Il rapporto Svimez-Save the Children racconta un’Italia che si svuota a due velocità: cervelli in fuga e anziani che seguono i figli al Nord
Il fenomeno dell’emigrazione dal Mezzogiorno non è certo una novità, ma oggi assume contorni nuovi e per certi versi inaspettati, come ha documentato il report “Un Paese, due emigrazioni”, realizzato dalla Svimez in collaborazione con Save the Children e presentato ieri a Roma. Il primo dato che salta agli occhi è questo: tra il 2002 e il 2024, gli anziani over 75 formalmente residenti al Sud ma che vivono stabilmente al Centro-Nord sono quasi raddoppiati, passando da 96mila a oltre 184mila unità. Li chiamano i “nonni con la valigia”, e la loro storia si intreccia con quella dei numeri sull’emigrazione giovanile.

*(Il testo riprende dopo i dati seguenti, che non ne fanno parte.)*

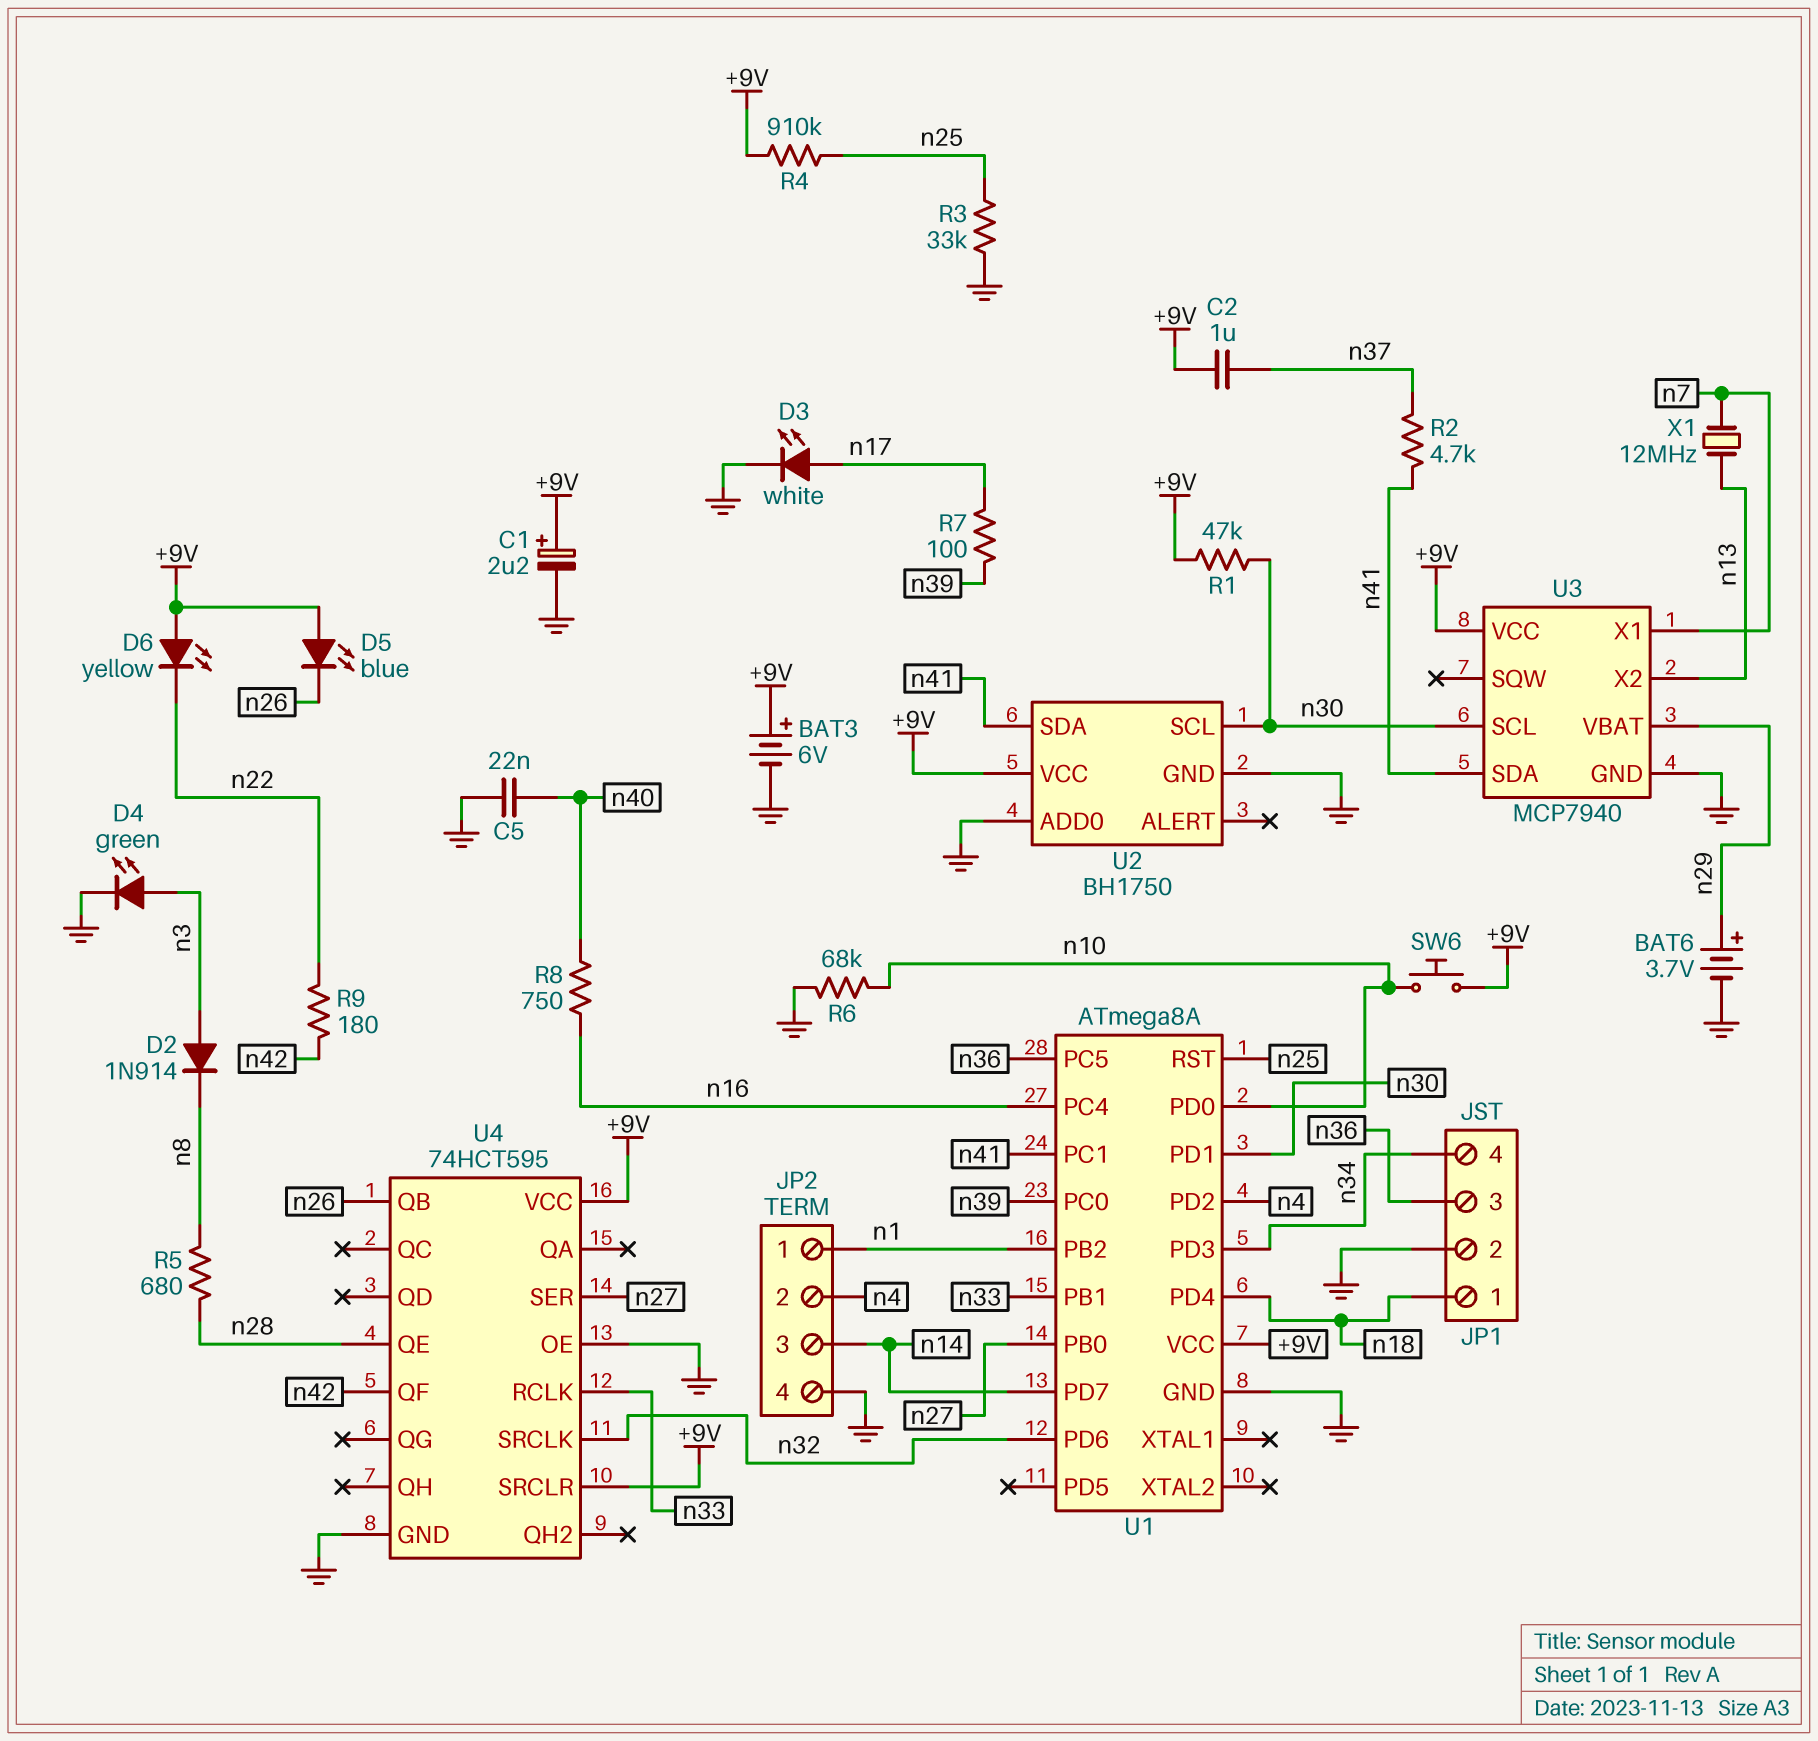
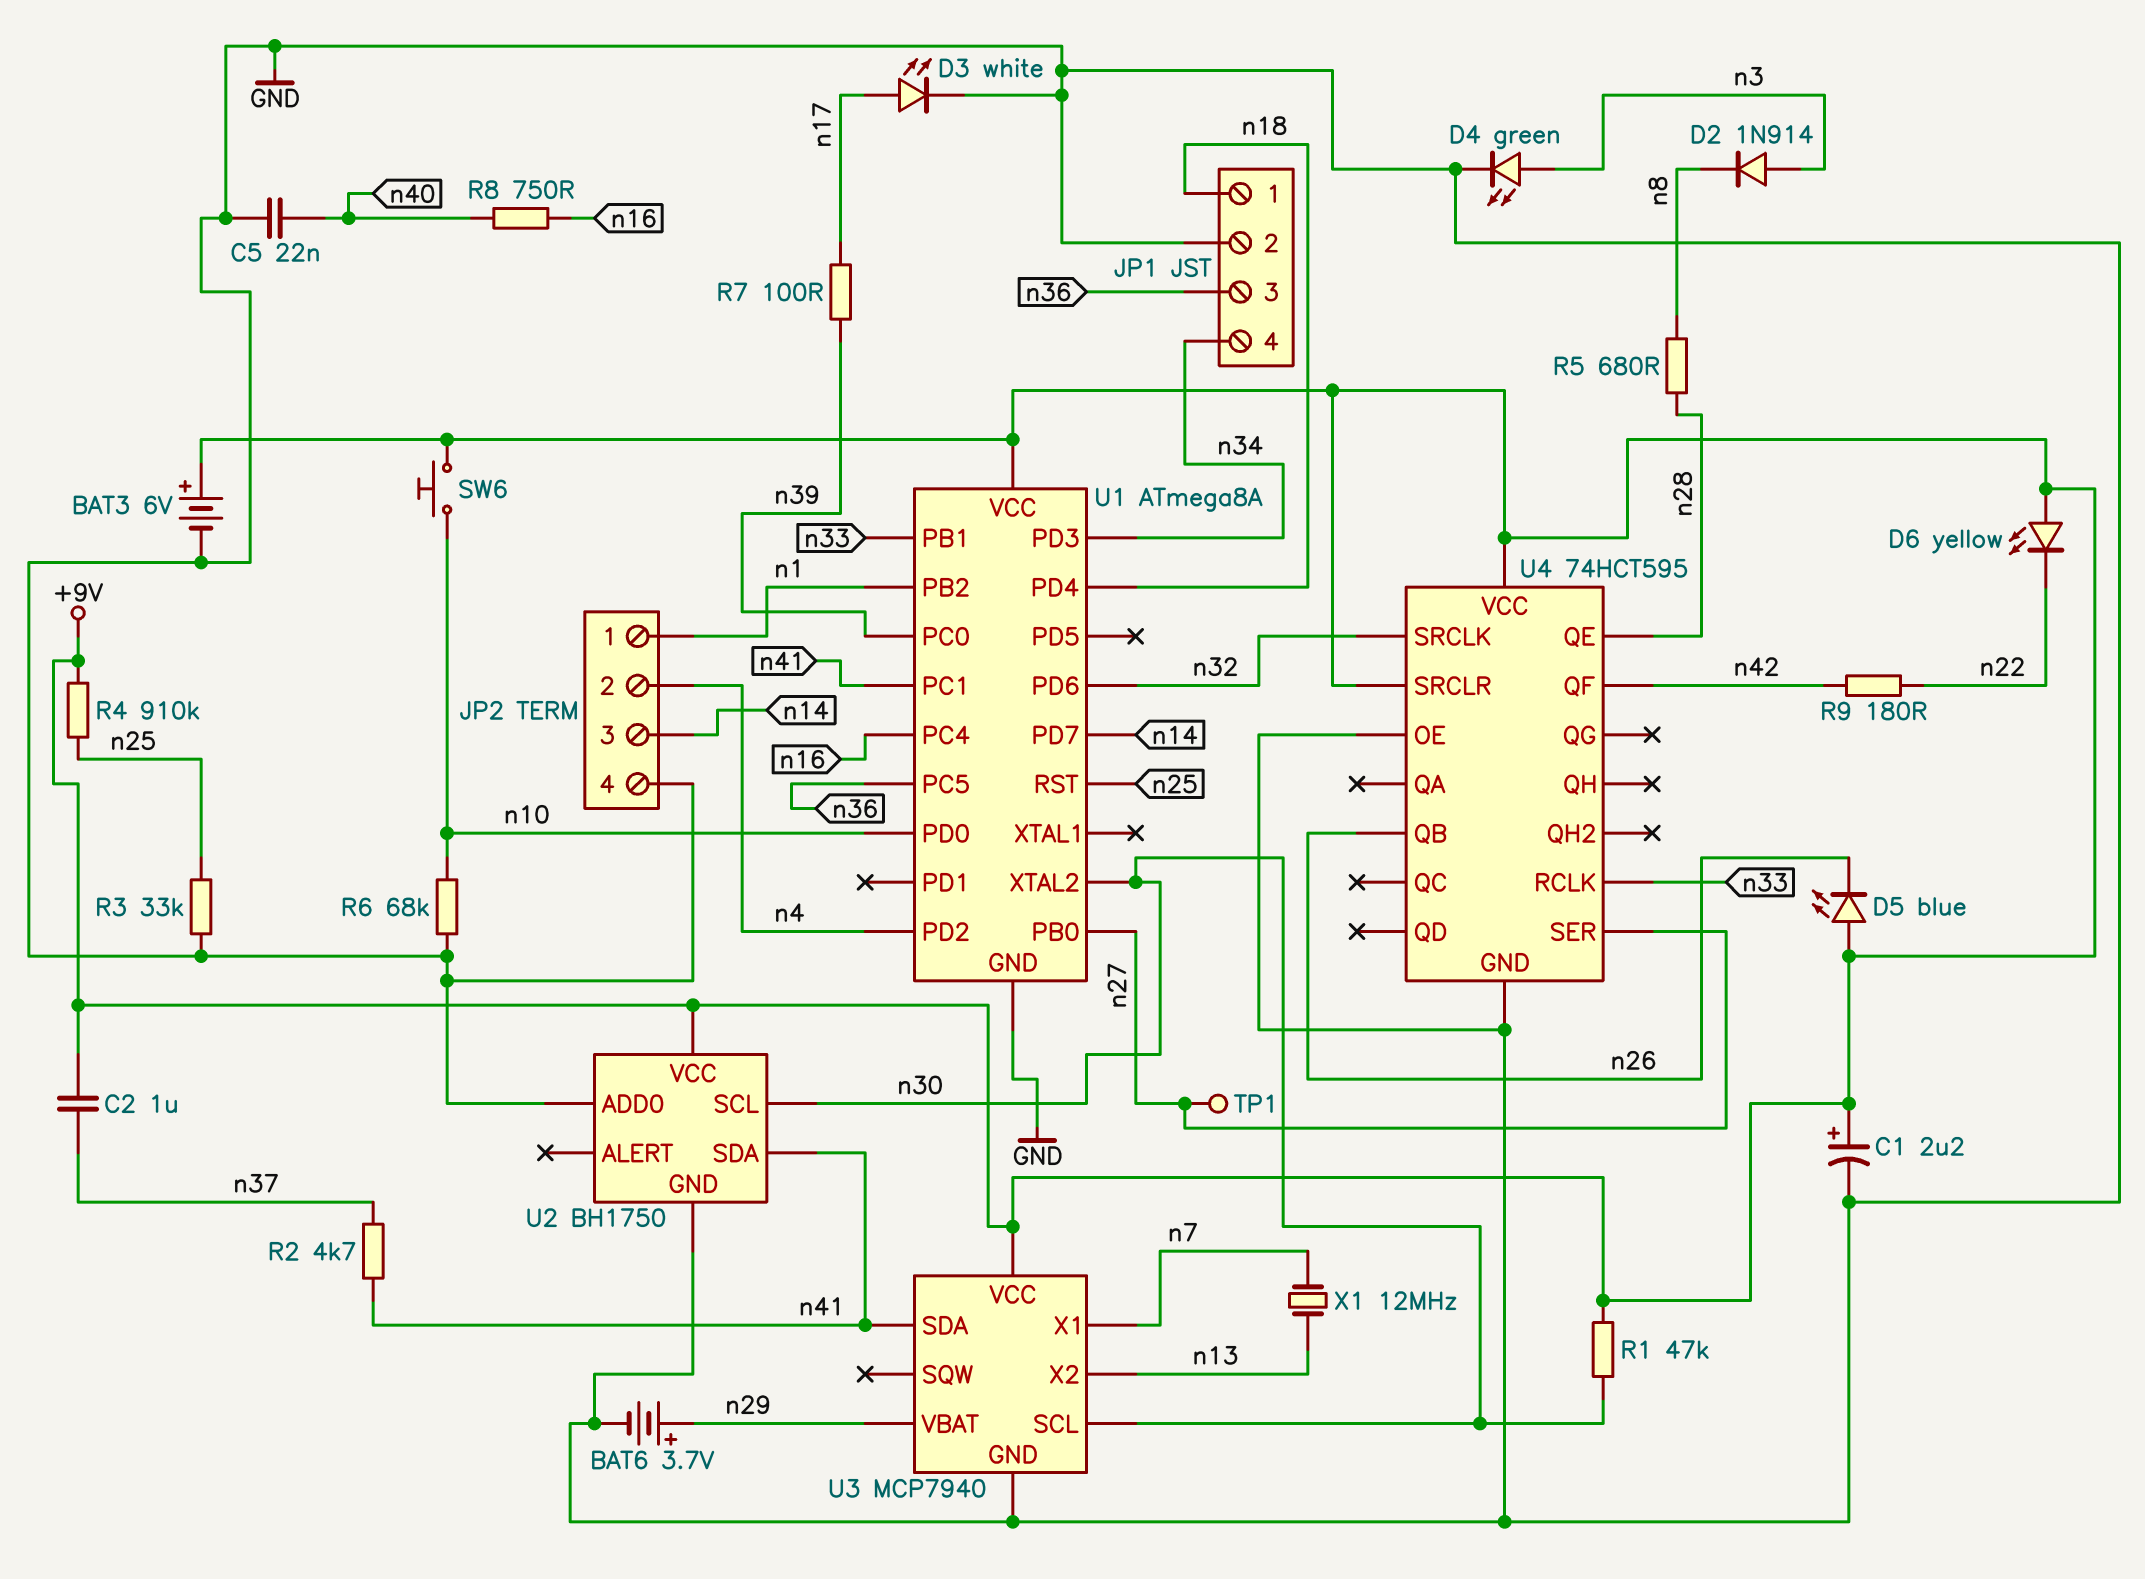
TP1: none -> test point (n27)
U1 pin PD1: n30 -> none
U1 pin XTAL2: none -> n30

I nonni con la valigia: un’emigrazione silenziosa
Svimez ha analizzato le compensazioni della mobilità farmaceutica convenzionata e la spesa pro-capite per farmaci della popolazione anziana. In pratica, se un pensionato residente in Calabria ritira i suoi medicinali a Milano con continuità, è ragionevole supporre che ci viva davvero. Lo studio porta alla luce così un’emigrazione “sommersa”, invisibile alle statistiche ufficiali perché questi anziani non cambiano la residenza anagrafica. Le ragioni di questa migrazione si intrecciano inevitabilmente con l’esodo giovanile. Da un lato, infatti, c’è il ricongiungimento familiare: i figli sono partiti anni fa, hanno costruito la loro vita al Nord, e ora i genitori li raggiungono anche per dare una mano con i nipoti e alleggerire il carico di cura. Dall’altro c’è la consapevolezza che al Sud i servizi sanitari e assistenziali per gli anziani sono spesso inadeguati.
La fuga dei laureati
L’emigrazione degli anziani, dunque, si inserisce in un quadro più ampio. Dal 2002 al 2024, quasi 350mila laureati under 35 hanno lasciato il Sud in direzione del Centro-Nord. Non si tratta di una fuga generica: la quota di laureati tra i migranti meridionali tra i 25 e i 34 anni è triplicata, passando dal 20% del 2002 a circa il 60% nel 2024. Significa che ad andarsene oggi sono soprattutto i più istruiti, quelli su cui il Sud aveva investito in termini di formazione e speranze. Il fenomeno ha un volto fortemente femminile: dal 2002 al 2024 sono emigrate dal Sud verso il Centro-Nord 195mila donne laureate, 42mila in più degli uomini. Le ragazze del Sud se ne vanno in misura ancora maggiore dei loro coetanei maschi. Un segnale che dovrebbe far riflettere profondamente.
Il conto salato
Tutto questo ha un costo che si può anche quantificare. La Svimez stima in 6,8 miliardi di euro l’anno la perdita associata alla mobilità interna dei giovani laureati dal Mezzogiorno verso il Centro-Nord. Si tratta in sostanza di un trasferimento di risorse pubbliche: lo Stato investe nella formazione di un giovane al Sud, e poi quel giovane va a far crescere l’economia del Nord. Un meccanismo perverso che alimenta le disuguaglianze invece di ridurle. A questo si aggiunge il costo dell’emigrazione all’estero. Tra il 2002 e il 2024, oltre 63mila under 35 laureati meridionali hanno lasciato l’Italia, e al netto dei rientri la perdita netta per il Sud è di 45mila giovani qualificati. Il picco si è registrato nel 2024, con 21mila giovani laureati under 35 trasferitisi all’estero: un numero doppio rispetto al 2019.
Un Paese a due velocità
La storia dei “nonni con la valigia” è in fondo la storia di un Paese che ha scelto, volente o no, di lasciare indietro una parte di sé. L’emigrazione dal Sud non è solo una questione economica: è una ferita sociale, culturale, demografica. Ogni anziano che raggiunge il figlio a Torino o Milano porta con sé la testimonianza di una comunità che si è svuotata, di un servizio sanitario che non regge, di un territorio che riesce trattenere le proprie risorse umane. Gli ultimi dati dell’ISS, del resto, mostrano che la rinuncia alle cure tra gli over 65 scende dal 23% al 18%, ma nelle regioni meridionali e per chi ha difficoltà economiche tocca il 40%. Liste d’attesa oltre i 100 giorni, costi che superano i 40 miliardi di euro annui per le famiglie e servizi difficili da raggiungere spingono così anche gli over ad emigrare.